Fulton started as a core fitter at Dearborn Iron Foundry on July 15, 1953 at just 21 years old before moving over to Dearborn Assembly a couple years later, then returning to the foundry in 1960. He transferred to Michigan Casting, now Flat Rock Assembly Plant, in 1973 before arriving at Dearborn Stamping Plant in 1982, where the final nine years of his career have been spent on assembly line No. 210.

After traveling north from his native Mississippi on the advice of a relative, Fulton waited two days outside the gates to the Rouge plant before getting hired. With the exception of a brief layoff in the late 1950s, he worked continuously for the rest of his career. He credits the company’s shift to automation for his longevity.

“A lot of guys didn’t hold up,” he said. “I was lucky to be able to work 68 and a half years. A lot of guys, their bodies couldn’t take it. I’m almost 90 years old and I’m still in pretty good shape because of the change they made to automation. The lifting and the bending and that – automation helped 100%.”

Gary Tuttle Jr., team leader, zone one assembly, praised Fulton for being able to keep pace with industry changes that have taken place over six decades. “The type of work we do here is different than final assembly,” said Tuttle. “If you’ve ever worked those lines, you can really appreciate what he’s done and how long he’s been doing it. With today’s technology, we’re a long way from where he came from.”

Longtime employee of the year is one of a kind

“Icon, legend, one of a kind” are a few of the words of praise Fulton’s co-workers used as he prepared to exit the building where he has long reigned as employee of the year and owner of the premium parking space that comes with it. Kay Kaufman, senior process coach for assembly, said she was humbled to work with Fulton for the past five years.

Fulton’s customized shop bike, a mode of transport typically reserved for team leaders and tradespeople, is being preserved as part of an exhibit near the plant’s “Green Mile” entryway that will also feature photos of Ford’s longest-serving employee and information about his career.

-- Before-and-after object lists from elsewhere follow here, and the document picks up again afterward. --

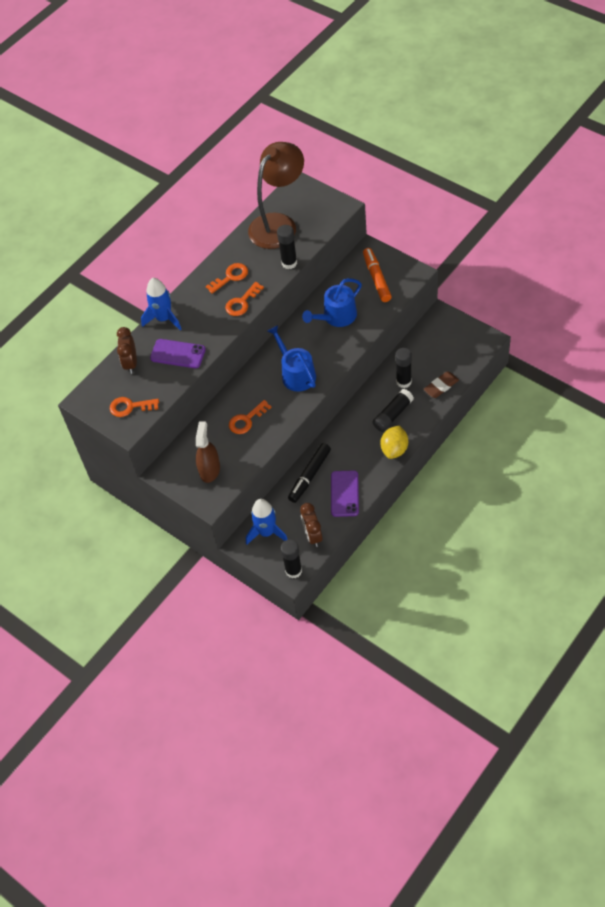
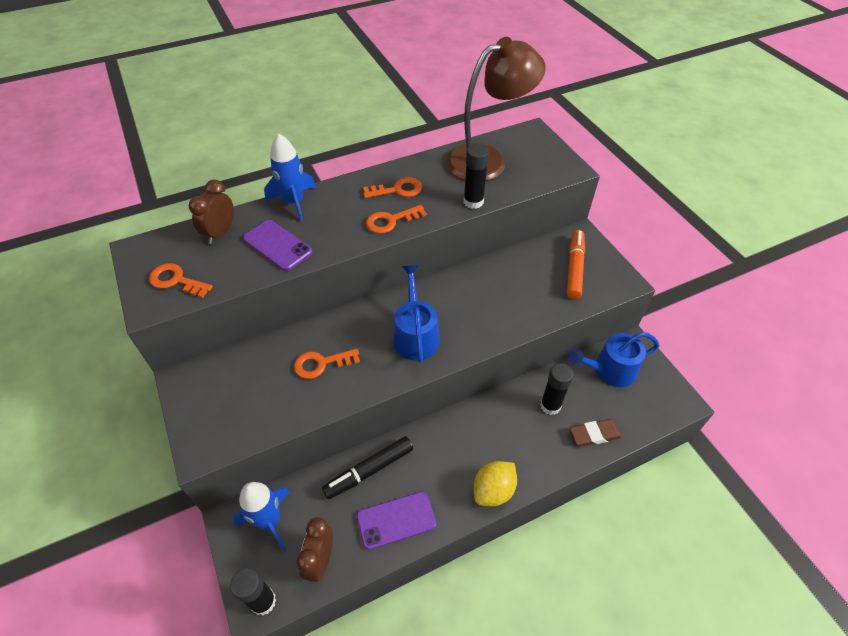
camera: 20 degrees right, 5 degrees down
(209, 469) = (234, 405): brown spray bottle -> none
(336, 316) = (503, 290): blue watering can -> blue watering can (610, 370)
(344, 493) = (396, 520): purple phone -> purple phone turned 45 degrees clockwise
(393, 415) = (515, 442): black glue stick -> none

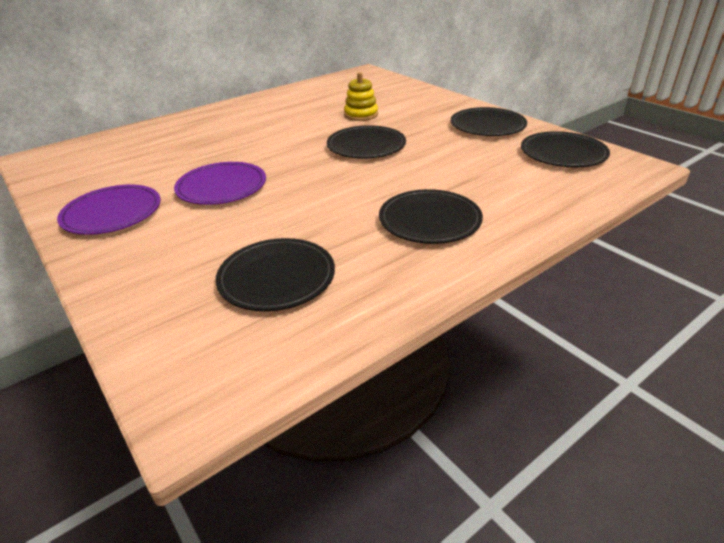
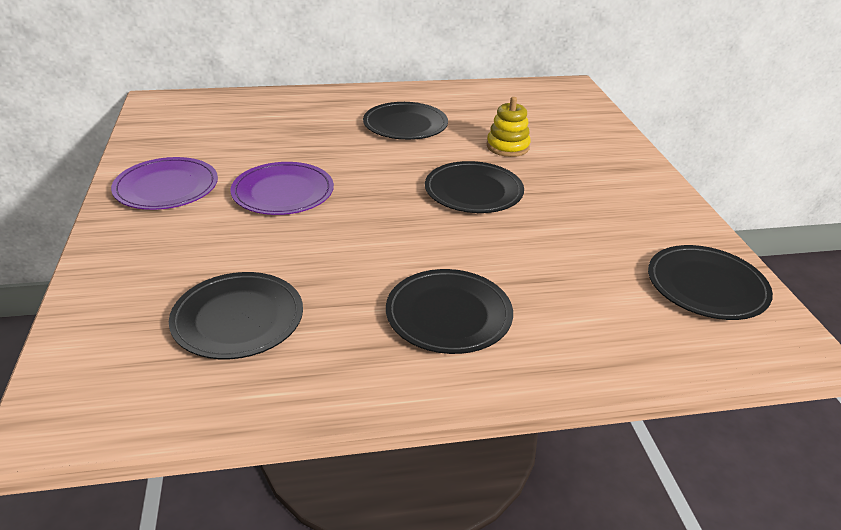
camera: 25 degrees right, 0 degrees up
(487, 125) = (647, 211): black plate -> black plate (405, 124)

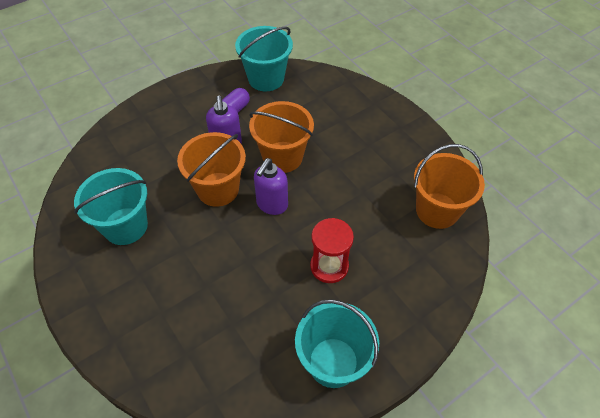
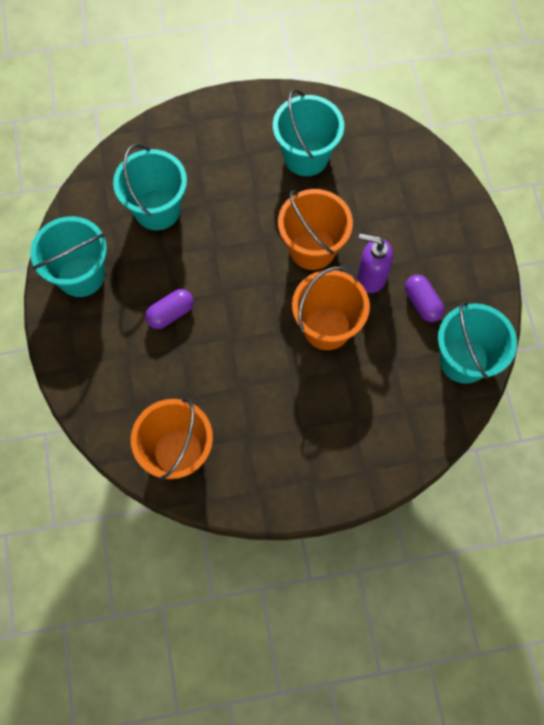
camera: 115 degrees right, 15 degrees up
(230, 326) = (157, 210): none -> turquoise bucket
(271, 205) = (268, 291): purple soap dispenser -> none
(329, 266) = (170, 313): red hourglass -> purple capsule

In the lead-up to his retirement, Fulton was working on F-150 box floor pans at Dearborn Stamping Plant, responsible for ensuring the pans are properly aligned. He often would be the one to spot problems others overlooked.

 “Regardless of his age, he did not miss much at all,” said Tuttle. “He would see things that nobody else could see and always made sure things were exactly where they were supposed to be and if they weren’t – I heard about it as soon as he knew about it.”

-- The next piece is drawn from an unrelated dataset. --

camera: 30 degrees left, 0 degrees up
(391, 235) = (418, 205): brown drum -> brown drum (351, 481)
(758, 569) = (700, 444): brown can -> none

Fulton is known for his good nature, riding his shop bike through the plant and greeting his co-workers.

“Not one time did I ever see him in a bad mood,” said Tuttle.

Plant leaders have long put Fulton up as a role model, citing his accuracy and work ethic as an example for new recruits. After undergoing orientation in a conference room bearing his name, new hires would typically meet with Fulton.

“You’re looking at someone who at that time was in his seventies and was never late to work or missed time and worked the line every day,” said Jeff Hodges, local 600 chairperson for Dearborn Stamping. “It’s a good example that anyone can do it if you try. A lot of people don’t know how they’re going to make it or if they’re going to be able to do something. And here is a guy who’s been doing it for two to three times as long as they’ve even been alive.”

Frank Piazza, plant manager, said that for a long time Fulton could run any job on the floor at rate. His decades of experience also meant he could be counted on as an advisor. “I could get a feel or pulse from Willie if things were going the way I wanted them to or if there needed to be some adjustments,” said Piazza. “He was always there as an advisor for me. He was very candid, too. I never had to worry about whether he would give me a truthful answer.”

Like others at the plant, Piazza will miss the smiles and handshakes that come along with Fulton’s presence. “I’m going to miss being able to see him every day,” he said.